Yes, I am a broken record on matching digital experiences, but at present, so many DHs have different experiences, causing significant friction, data accuracy issues, and support costs for ADRs. To be brutal about this, we are losing paying consumers because of poor data quality from DHs.

nils-work commented 2 weeks ago

Hi @joshuanicholson

Some thoughts re: your comment:

we would prefer that changes to data MUST NOT occur once they are posted

The option to provide distinction between a transaction being POSTED, and being in a 'final' (detail) state as described in my point 2 above was in response to point 2 in this comment, in particular for transactions that don't have a consistent transaction id through any subsequent processing:

[Our System allows...] Transactions to be POSTED with a simple description, which is then updated to the full description when the overnight process runs

Having a 'last modified date' (which I'm not opposed to) doesn't signal that modifications of the transaction detail may be pending (e.g. nightly processes or other enrichment) for a POSTED transaction that has already hit the balances. Knowing that further processes are pending may not help with reconciliation, but may assist with deciding when to collect data (i.e. only after that process is complete). If any type of unique transaction key could be provided, knowledge of pending processes may be redundant because you can update records in place.

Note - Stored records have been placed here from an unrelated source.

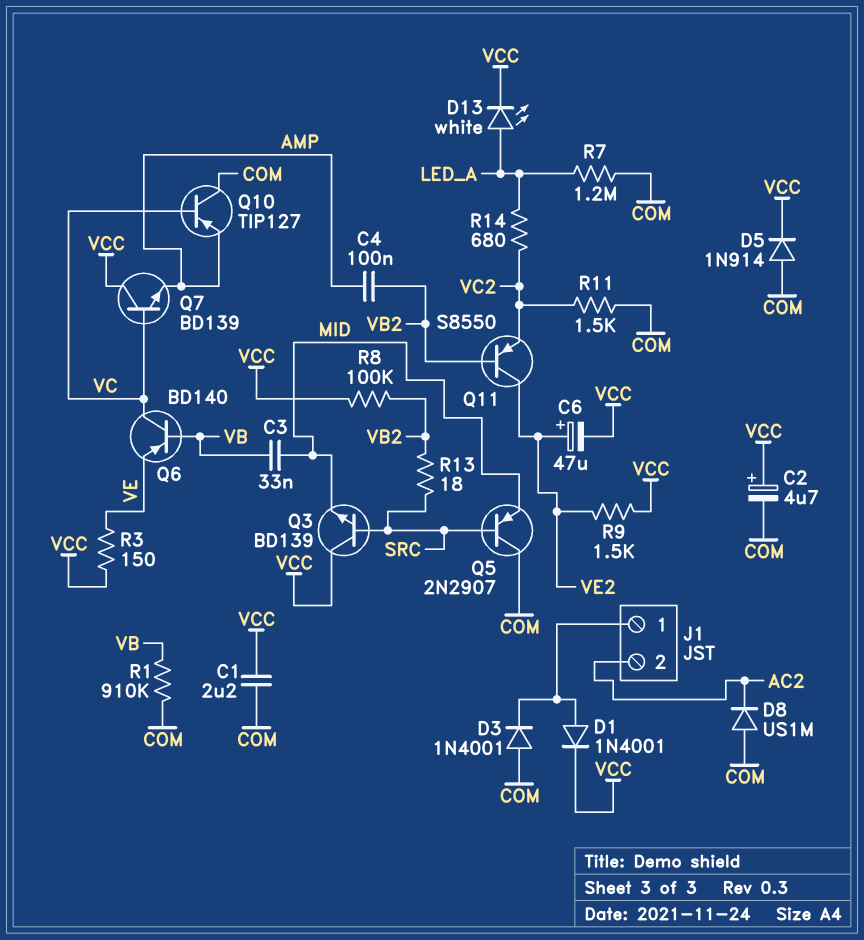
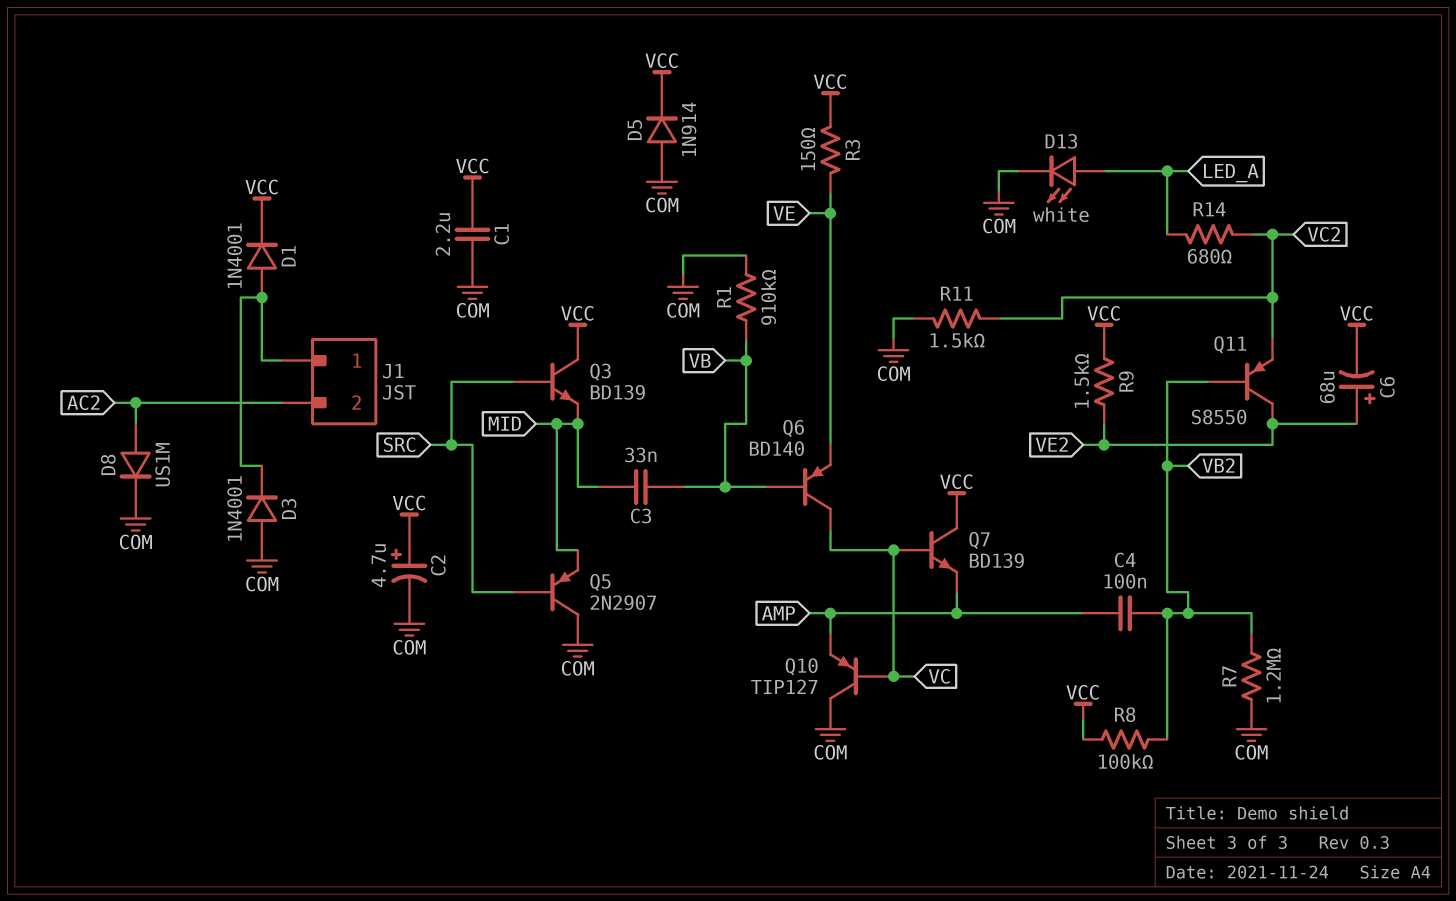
C6: 47uF (plus VE2, minus VCC) -> 68uF (plus VE2, minus VCC)
D8: diode US1M (A COM, K AC2) -> diode US1M (A AC2, K COM)
D13: LED white (A LED_A, K VCC) -> LED white (A LED_A, K COM)
R7: 1.2M (COM, LED_A) -> 1.2M (COM, VB2)
R13: 18 (SRC, VB2) -> none

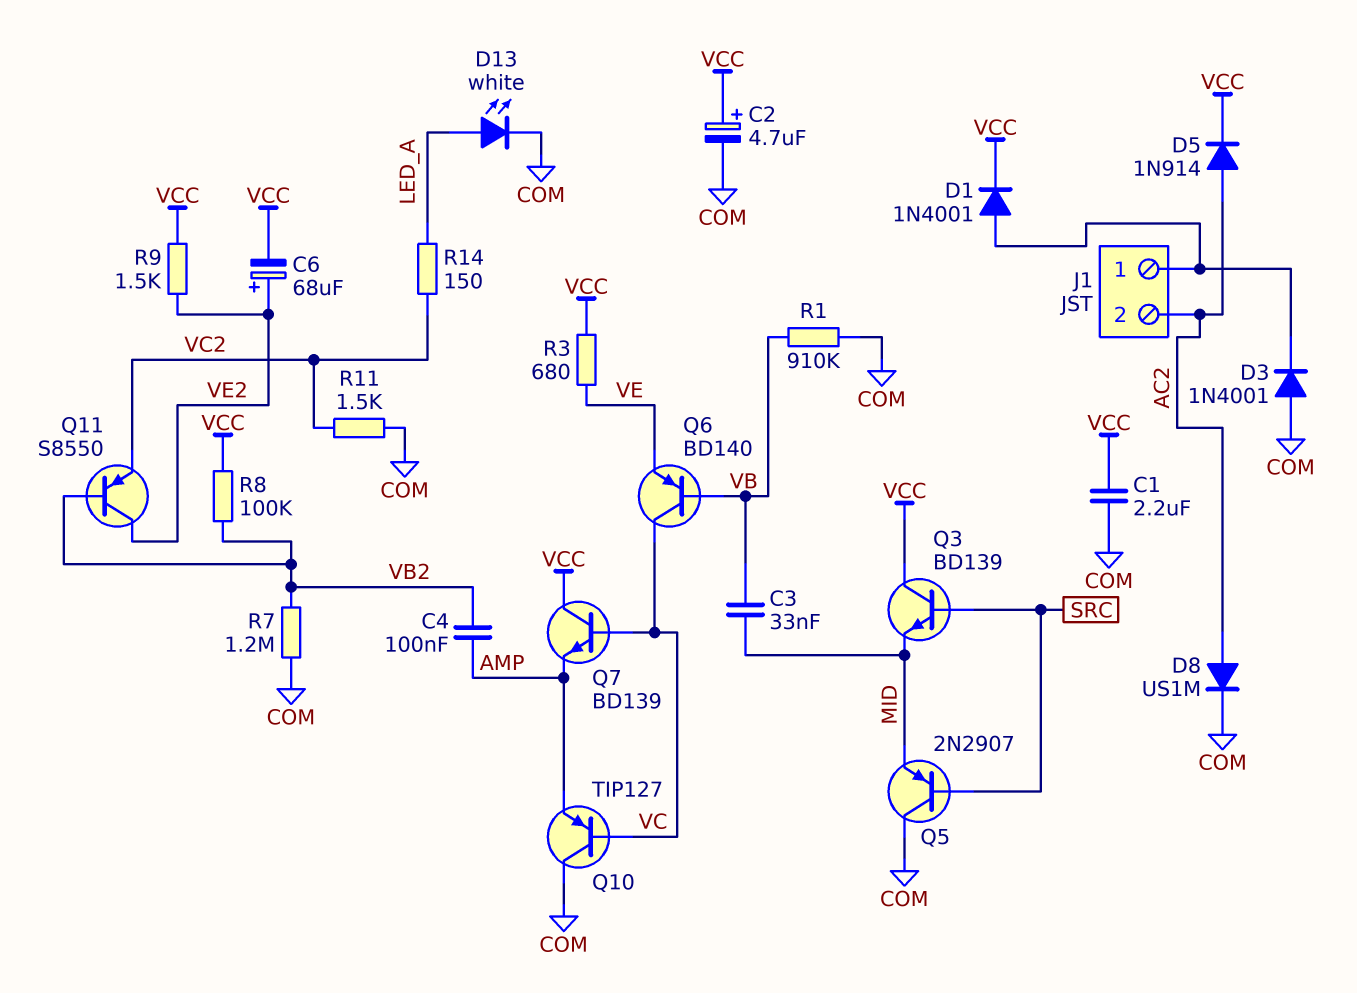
D5: diode 1N914 (A COM, K VCC) -> diode 1N914 (A AC2, K VCC)
R3: 150 (VCC, VE) -> 680 (VCC, VE)
R14: 680 (LED_A, VC2) -> 150 (LED_A, VC2)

Other DH channels can probably deal with transaction detail changes because they may not need to reconcile and deduplicate the transaction feed in the same way an ADR may need to, where they have already collected and stored that data and want to limit repeat collection. That is, unless the ADR has chosen to 're-collect' or 'over collect' as you stated, treating each daily (or longer duration) collection as only being valid as at that point in time, and then completely replacing all those transactions the next day, with whatever is then available. This may mean dropping, re-collecting and re-calculating a lot of data, rather than simply appending updates each day. NFRs may make the 'over collecting' approach impractical in some cases though, as you stated.